Snow King welcomes Lady Spring to Golden

The annual Snow King’s MasqueParade went off Saturday evening at Spirit Square.
10717657_web1_DSC_0142

The annual Snow King’s MasqueParade went off Saturday evening at Spirit Square.

Thousands of people gathered at the square on Saturday evening to welcome the Snow King and Lady Spring to Golden.

There is a lot of planning and crafting that goes into the annual event, and a lot of volunteer coordination from behind the scenes, explained organizer Joyce DeBoer.

Around 200 people performing, setting up, and tearing down come out each year to make the festival happen.

“There were a hundred children we had to accommodate for,” she said. “We could be talking close to 200 people in the community that were actively participating in some way beyond being an audience member, which is remarkable.”
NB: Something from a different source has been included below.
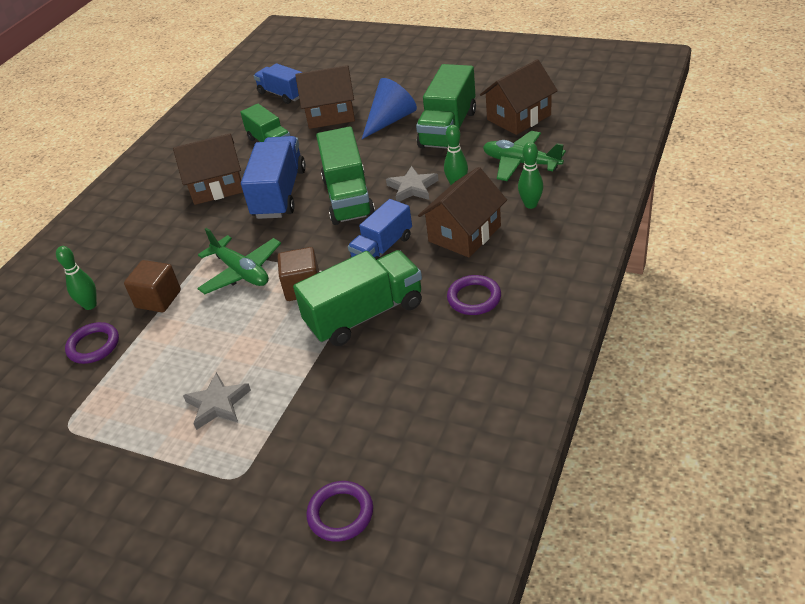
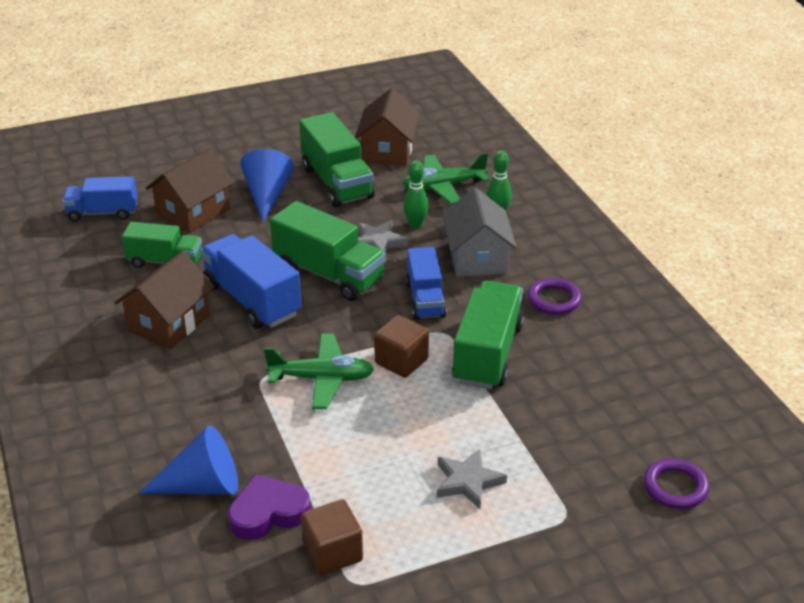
camera: 50 degrees left, 5 degrees down
(90, 305) = (202, 485): green bowling pin -> blue cone
(93, 346) = (268, 512): purple ring -> purple heart
(158, 299) = (272, 441): brown cube -> brown cube (332, 553)
(464, 234) = (477, 258): brown house -> grey house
In the months leading up to the festival, volunteers open up the Play House at the Civic Centre for people to go and craft costumes and props for the MasqueParade. Closer to the date, volunteers set up the scaffolding and cut the snowbanks in Spirit Square for people to enjoy the show from. Performers volunteer their time with children, setting up acts and building costumes, and on the night of the event, volunteers make up the stage and logistics crews.

After it is all said and done, a group of people has to take it all down, clean up the Civic Centre, and put it all away again until the next year.
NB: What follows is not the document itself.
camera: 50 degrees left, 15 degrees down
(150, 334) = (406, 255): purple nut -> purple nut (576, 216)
“That’s more or less what has happened over the other years,” DeBoer said, adding that one thing that changed this year was the number of people approaching them with ideas for performances.

Usually DeBoer and her band of volunteers finds themselves approaching groups in the community to see if they would like to participate in the festival, but this year many groups approached the organizers to put in acts. Lady Grey Elementary School students built lanterns, and on the night of the MasqueParade, marched from their school to the Spirit Square.
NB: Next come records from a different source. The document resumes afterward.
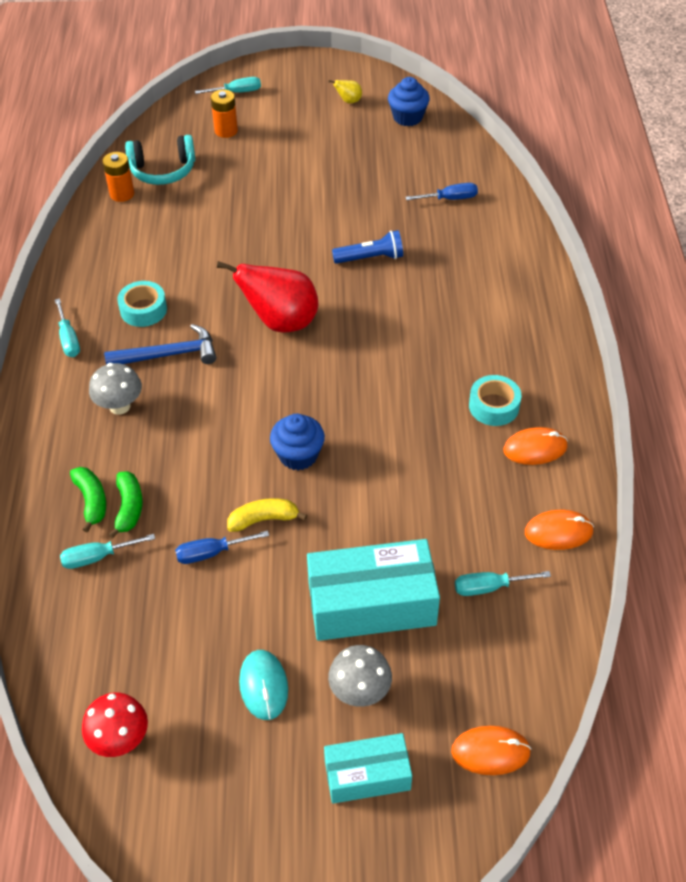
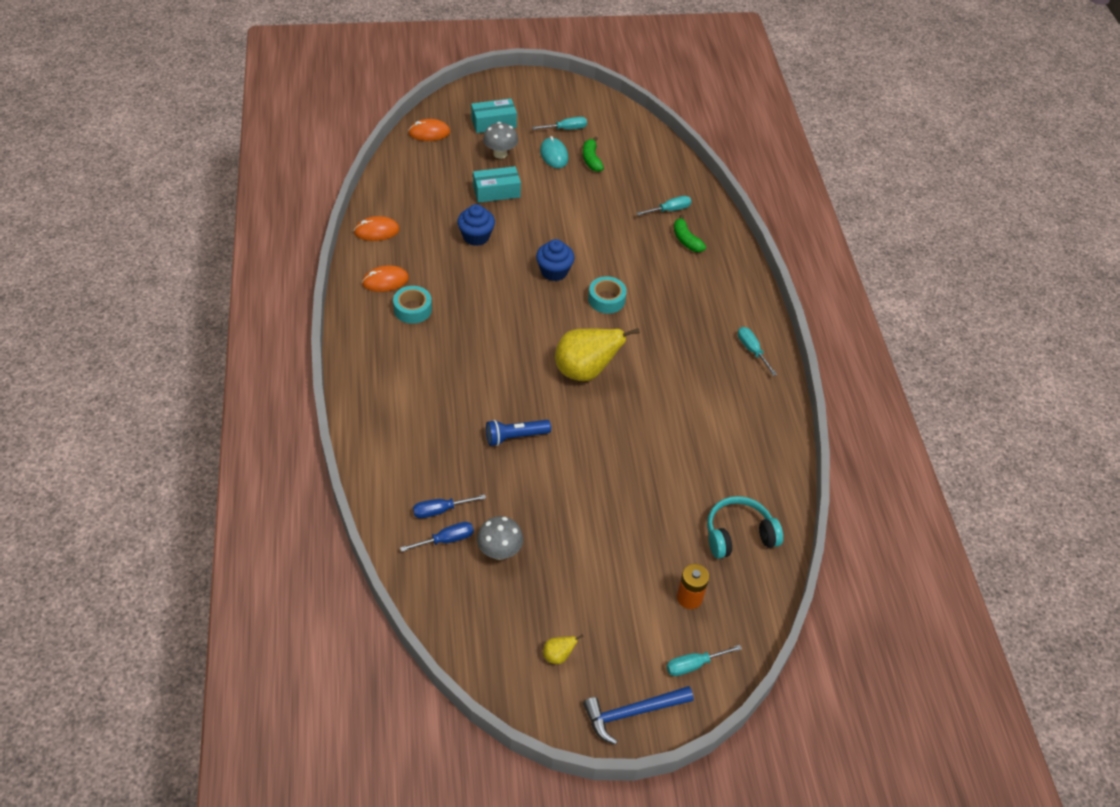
camera: 170 degrees right, 0 degrees up
(119, 406) = (691, 300): grey mushroom -> grey mushroom (499, 551)
(120, 739) = (625, 133): red mushroom -> none
(122, 194) = (768, 502): orange battery -> none
(129, 508) = (660, 237): green banana -> green banana (591, 159)
(143, 310) = (702, 378): turquoise tape -> turquoise tape (606, 299)
(168, 354) = (668, 340): blue hammer -> blue hammer (632, 713)
(212, 553) = (599, 214): blue screwdriver -> blue screwdriver (446, 540)
(263, 519) = (570, 233): yellow banana -> none
(281, 322) = (585, 371): red pear -> yellow pear
(371, 603) = (496, 192): turquoise box -> turquoise box, size x0.60
(407, 117) = (486, 631): blue cupcake -> blue cupcake (476, 236)
(490, 587) = (424, 201): turquoise screwdriver -> turquoise screwdriver (566, 129)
“That’s important to me because it reflects the community’s engagement,” she said.

When it all comes together, oftentimes, the performers haven’t had an official dress rehearsal with the organizers, which can make things a bit interesting.

“It is a bit anxiety provoking in the week leading up, because I hadn’t seen most of those acts,” she said. “Everybody is so busy and it tends to be busy people who are involved.”

This means organizing a time for an official dress rehearsal isn’t always feasible.

“You kind of pull it together, and everybody knows that, and that’s kind of the way it is. There’s always one or two or three surprises,” DeBoer said.

On the night of the show, sometimes people don’t enter from where they are supposed to, or they don’t know where to go, but that is what DeBoer is there for. She dresses in a glamorous conductor suit and ensures everything goes smoothly.